Corinna stellte ihre Tüte und das Köfferchen in die Diele, dann ging sie zur Küche, um sich einen Kaffee zu machen. Anschließend stürzte sie sich in alle möglichen Hausarbeiten, sie fing an, Wäsche zu waschen und zu putzen. Dabei war ihr vollkommen klar, dass dies alles nur blinder Aktionismus war, mit dem sie das dumpfe Gefühl, das sie beim Betreten der Wohnung befallen hatte, überspielen wollte.

Doch es ließ sich nicht überspielen. Es wurde sogar immer stärker, vor allem wenn sie in der Diele an einem gewissen Zimmer vorbeilief, auch wenn sie krampfhaft versuchte, genau dieses Zimmer auszublenden. An dessen Tür hing nämlich ein buntes Schild, auf dem das Wort ›Lukas‹ zu lesen war. Endlich blieb Corinna doch vor der Tür stehen, zögerlich drückte sie die Klinke herunter und ging hinein.

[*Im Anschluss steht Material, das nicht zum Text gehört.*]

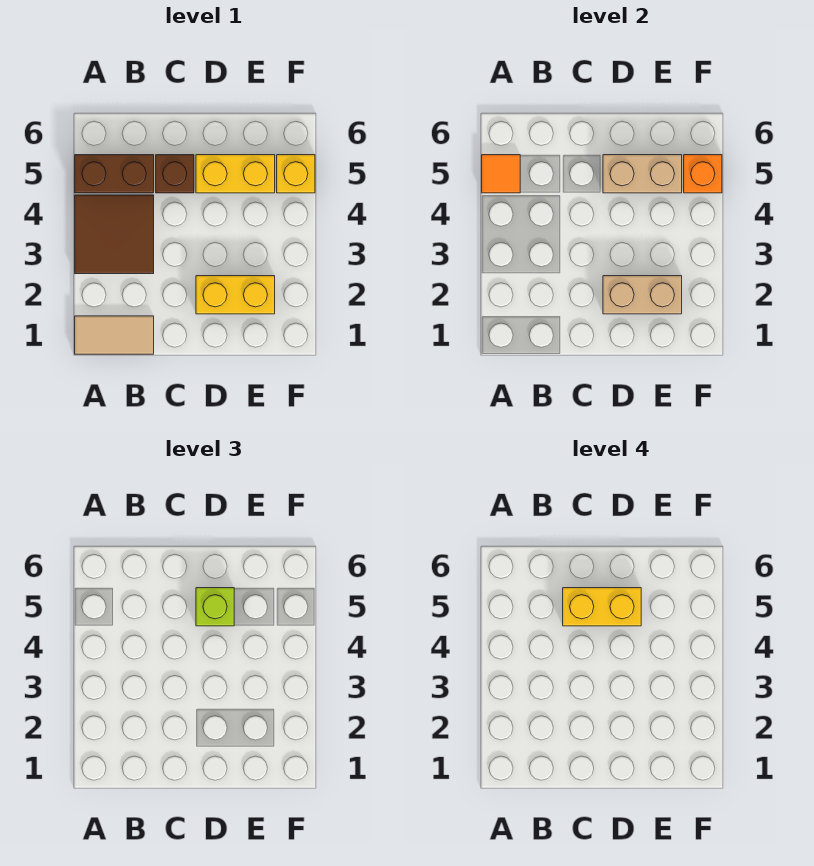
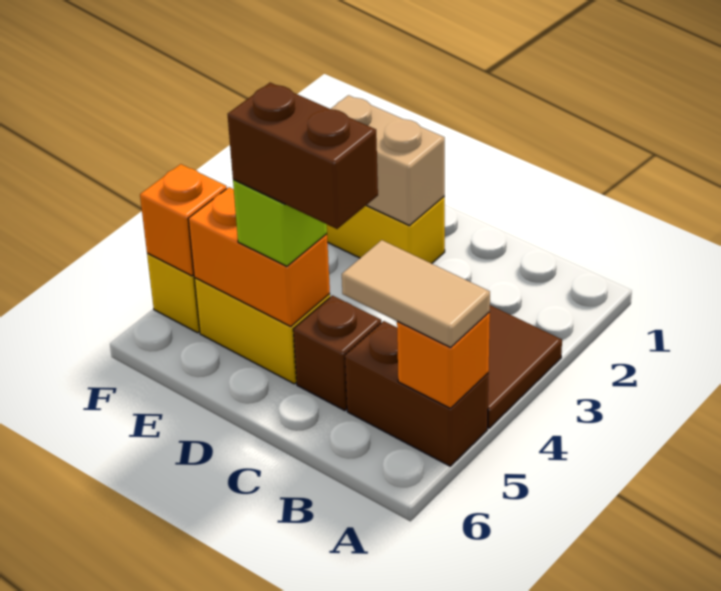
tan tile A1:B1 level 1 -> tan tile A5:B5 level 3
orange tile A5 level 2 -> orange brick A5 level 2
yellow brick C5:D5 level 4 -> brown brick C5:D5 level 4
tan brick D5:E5 level 2 -> orange brick D5:E5 level 2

Corinna und Achim hatten das Zimmer für Lukas längst eingerichtet. Achim hatte es selbst tapeziert und mit hellen, fröhlichen Farben gestrichen. In der Mitte stand eine wunderschöne Kinderwiege, über die sich ein zarter Schleier breitete. Über dem Wickeltisch schwebte ein Mobile mit fantasievollen Vögeln, die Corinna aus bunten Federn gebastelt hatte. Auch die hübschen Vorhänge hatte sie selbst genäht, dazu hatte sie hellgelben Stoff gewählt, auf dem lustige kleine Bären und andere Tierchen aufgedruckt waren. In einem Regal lagen bereits die niedlichsten Babysachen. Corinna nahm ein paar Strümpfchen heraus und betrachtete sie.

Plötzlich konnte sie nicht länger an sich halten. Mit aller Gewalt brach der Schmerz über ihr verlorenes Kind aus ihr heraus, wie ein Sturzbach strömten die Tränen über ihre Wangen. Corinna ließ sich in den lindgrünen Sessel fallen, den Achim in einer Ecke des Zimmers aufgestellt hatte, und presste die Strümpfchen fest gegen ihre Augen. Dabei begann ihr Körper wie von selbst vor und zurück zu schaukeln. Lange saß Corinna so in Lukas‹ Zimmer, das nun für immer leer bleiben würde, dabei weinte sie, bis sie keine Tränen mehr hatte.

Am nächsten Tag fuhr Corinna wieder zu Achim in die Klinik, dort blieb sie mehrere Stunden an seinem Bett. Danach mochte sie jedoch nicht gleich wieder nach Hause gehen. Also suchte sie die Cafeteria auf, die zur Klinik gehörte. Dort holte sie sich an der Theke einen Kaffee und ein Stück Kuchen und setzte sich an einen Tisch. Von hier konnte man durch eine Glaswand in den Klinikpark schauen, wo unzählige Wildkrokusse auf den Rasenflächen blühten. Corinna war von dem Anblick so verzaubert, dass sie nicht einmal merkte, dass jemand von hinten an sie herantrat.

»Corinna? Bist du das?«, ertönte plötzlich eine Stimme.

Sofort drehte sie sich um. »Regine? Du?«

»Wie lange haben wir uns nicht gesehen?«, sagte Regine Nielsen und setzte sich zu Corinna an den Tisch.

»Nicht mehr seit unserer Schulzeit«, lächelte Corinna, als sie ihre frühere Mitschülerin wiedererkannte.

»Fünfzehn, zwanzig Jahre?«, überlegte Regine. »Wie schnell doch die Zeit vergeht! Du hast irgendwann unsere Schule verlassen und bist fortgezogen. Wo warst du denn die ganze Zeit? Was hast du denn so gemacht?«

Corinna erklärte, dass ihre Eltern eine Gärtnerei in Greifswald geerbt hatten, also war ihre Familie nach Mecklenburg-Vorpommern gezogen. »Ich bin auf eine Schule in Greifswald gewechselt«, berichtete sie. »In dieser Zeit habe ich meinen Eltern oft in der Gärtnerei geholfen. Das hat mir sehr viel Spaß gemacht. Meine Eltern hätten es auch gerne gesehen, wenn ich nach der Schule in der Gärtnerei geblieben wäre. Aber das wollte ich nicht. Ich wollte eine Ausbildung zur Kinderschwester machen.«

»Und hast du diese Ausbildung gemacht?«

»Ja«, nickte Corinna und nippte an ihrem Kaffee.